2011 play by Mũkoma wa Ngũgĩ

Nairobi Heat is a novel written by Kenyan writer Mukoma Wa Ngugi. The novel was published in September 2011. A young white woman is discovered dead. On the doorstep of African peace campaigner Joshua Hakizimana, a professor at a university in Madison, The ruling class is reluctant to prosecute the brave campaigner, so they send Ishmael, an African American investigator, to Kenya to investigate if Hakizimana is being set up by long-standing Rwandan rivals.

== Plot ==
On the doorstep of African peace campaigner Joshua Hakizimana, a professor at a university in Madison, Wisconsin, a young white woman is discovered dead. The ruling class is reluctant to prosecute the brave campaigner, so they send Ishmael, an African American investigator, to Kenya to investigate if Hakizimana is being set up by long-standing Rwandan rivals.

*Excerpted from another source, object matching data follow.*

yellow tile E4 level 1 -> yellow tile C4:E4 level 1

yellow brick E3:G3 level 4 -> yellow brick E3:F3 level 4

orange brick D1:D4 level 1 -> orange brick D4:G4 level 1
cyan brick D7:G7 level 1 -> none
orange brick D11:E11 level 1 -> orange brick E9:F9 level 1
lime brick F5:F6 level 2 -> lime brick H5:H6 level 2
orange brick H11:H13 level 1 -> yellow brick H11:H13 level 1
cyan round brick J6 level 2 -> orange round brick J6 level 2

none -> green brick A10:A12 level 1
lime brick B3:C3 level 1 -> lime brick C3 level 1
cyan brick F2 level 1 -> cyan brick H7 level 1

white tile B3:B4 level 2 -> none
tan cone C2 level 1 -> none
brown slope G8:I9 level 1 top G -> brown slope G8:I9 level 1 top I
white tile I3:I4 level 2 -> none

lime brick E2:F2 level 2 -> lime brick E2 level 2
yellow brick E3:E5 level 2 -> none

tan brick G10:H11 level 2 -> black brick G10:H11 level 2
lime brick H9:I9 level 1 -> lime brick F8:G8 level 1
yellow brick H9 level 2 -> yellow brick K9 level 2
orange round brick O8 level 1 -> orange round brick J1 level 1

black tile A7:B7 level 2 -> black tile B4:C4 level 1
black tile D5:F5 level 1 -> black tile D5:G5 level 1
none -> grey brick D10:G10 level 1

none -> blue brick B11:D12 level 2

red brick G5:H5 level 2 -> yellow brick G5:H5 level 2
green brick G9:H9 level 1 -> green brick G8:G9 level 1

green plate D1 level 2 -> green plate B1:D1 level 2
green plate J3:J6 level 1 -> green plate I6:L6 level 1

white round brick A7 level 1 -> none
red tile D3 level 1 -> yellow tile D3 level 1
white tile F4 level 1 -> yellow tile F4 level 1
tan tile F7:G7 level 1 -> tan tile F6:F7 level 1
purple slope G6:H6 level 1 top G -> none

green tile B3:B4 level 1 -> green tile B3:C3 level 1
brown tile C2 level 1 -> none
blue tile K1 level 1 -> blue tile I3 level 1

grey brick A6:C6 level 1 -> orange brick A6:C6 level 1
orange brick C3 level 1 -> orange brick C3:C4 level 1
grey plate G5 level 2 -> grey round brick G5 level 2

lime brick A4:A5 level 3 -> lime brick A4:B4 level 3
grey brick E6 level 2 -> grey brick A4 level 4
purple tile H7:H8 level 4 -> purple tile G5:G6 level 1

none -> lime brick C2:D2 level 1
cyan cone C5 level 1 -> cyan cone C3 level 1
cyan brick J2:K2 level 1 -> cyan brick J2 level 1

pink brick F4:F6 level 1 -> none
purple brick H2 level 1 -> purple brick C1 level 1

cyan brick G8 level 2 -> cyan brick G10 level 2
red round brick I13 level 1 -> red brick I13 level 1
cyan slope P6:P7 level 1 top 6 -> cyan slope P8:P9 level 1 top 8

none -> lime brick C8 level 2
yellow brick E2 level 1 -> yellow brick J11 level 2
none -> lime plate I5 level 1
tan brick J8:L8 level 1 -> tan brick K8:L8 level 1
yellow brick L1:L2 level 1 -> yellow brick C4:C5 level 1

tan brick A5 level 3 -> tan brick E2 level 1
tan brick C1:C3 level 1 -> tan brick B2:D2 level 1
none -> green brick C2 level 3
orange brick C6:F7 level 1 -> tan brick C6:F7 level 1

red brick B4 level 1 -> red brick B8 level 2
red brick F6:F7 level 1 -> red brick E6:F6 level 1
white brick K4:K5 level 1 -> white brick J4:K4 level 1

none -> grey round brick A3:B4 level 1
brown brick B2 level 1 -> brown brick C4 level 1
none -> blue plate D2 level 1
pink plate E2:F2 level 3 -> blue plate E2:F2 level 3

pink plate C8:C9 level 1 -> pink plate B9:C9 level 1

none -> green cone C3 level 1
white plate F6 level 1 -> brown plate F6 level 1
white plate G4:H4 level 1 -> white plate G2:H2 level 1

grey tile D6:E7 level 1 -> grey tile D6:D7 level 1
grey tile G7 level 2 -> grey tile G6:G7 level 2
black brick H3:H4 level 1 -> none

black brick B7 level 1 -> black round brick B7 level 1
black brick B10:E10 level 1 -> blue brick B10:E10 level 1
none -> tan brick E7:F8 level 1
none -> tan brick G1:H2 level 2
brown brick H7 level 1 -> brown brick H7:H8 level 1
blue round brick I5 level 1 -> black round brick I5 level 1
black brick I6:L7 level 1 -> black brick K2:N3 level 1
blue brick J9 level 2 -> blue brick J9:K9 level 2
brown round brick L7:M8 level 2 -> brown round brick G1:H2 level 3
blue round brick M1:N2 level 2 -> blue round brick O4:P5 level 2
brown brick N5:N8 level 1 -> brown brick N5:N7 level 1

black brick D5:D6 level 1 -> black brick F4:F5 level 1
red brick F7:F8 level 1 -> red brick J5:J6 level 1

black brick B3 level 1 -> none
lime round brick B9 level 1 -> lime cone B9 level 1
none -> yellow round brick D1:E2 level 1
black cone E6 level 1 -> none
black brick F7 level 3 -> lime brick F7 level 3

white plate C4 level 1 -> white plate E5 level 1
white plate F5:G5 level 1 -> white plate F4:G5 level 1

Ishmael expects to be welcomed like a long-lost son when he arrives in what he believes to be his homeland, but the complete reverse happens. The local Africans nickname him "Mzungu," a racial slur for "white man," because they believe he is a spoilt affluent man who has been accustomed to a luxurious American lifestyle. The difficult teachings that Ishmael must learn continue. He soon finds out that rape—even of children—is frequently ignored and that law and order in the densely populated Nairobi is, at best, patchy. Shaken by this deliberate blindness, Ishmael finds himself at odds with many in the community, including his new friend, the pot-smoking Detective David Odhiambo, after he rescues a young rape victim.

However, not everything in Nairobi's settlement colonies is filthy and violent. Ishmael falls in love with Madeline, a former RPA member who was frequently sexually assaulted by "genocidaires" until she was saved by Hakizimana, the very activist Ishmael is attempting to clear of murder. Clever and courageous, Madeline tells the rape victim Ishmael has rescued, "Sister, there are no second chances in this cruel country on cruel continent."

=== The novel's engagement with migration and Afropolitanism: ===
Nairobi Heat has contributed to scholarly debates concerned with transnational migration . The great Kenyan thriller is listed among the contemporary African works through which a wider, multilingual and transnational literary tradition can be discussed. Published not long after Bisi Ojediran's A Daughter for Sale which narrates an investigation that strides, Europe, the USA, Mali, and Nigeria, Mukoma Wa Ngugi's Nairobi Heat and the former have encouraged a new wave of African thrillers that incorporate the wider themes of multilingualism and transnational literary tradition. Examples of this new wave include Donald Besong's short thriller Bleeding Stubs with backdrops of the African nations cup, mountaineering, post-colonialism, and the Ejagham language, as well as Kwei Quartey's The Missing American that follows the investigation of Ghanaian internet-fraud networks and a trans-Atlantic romance scam. From an African literature lens, Nairobi Heat is therefore not only entertaining and thematically rich, but very much in conversation with subsequent African authors.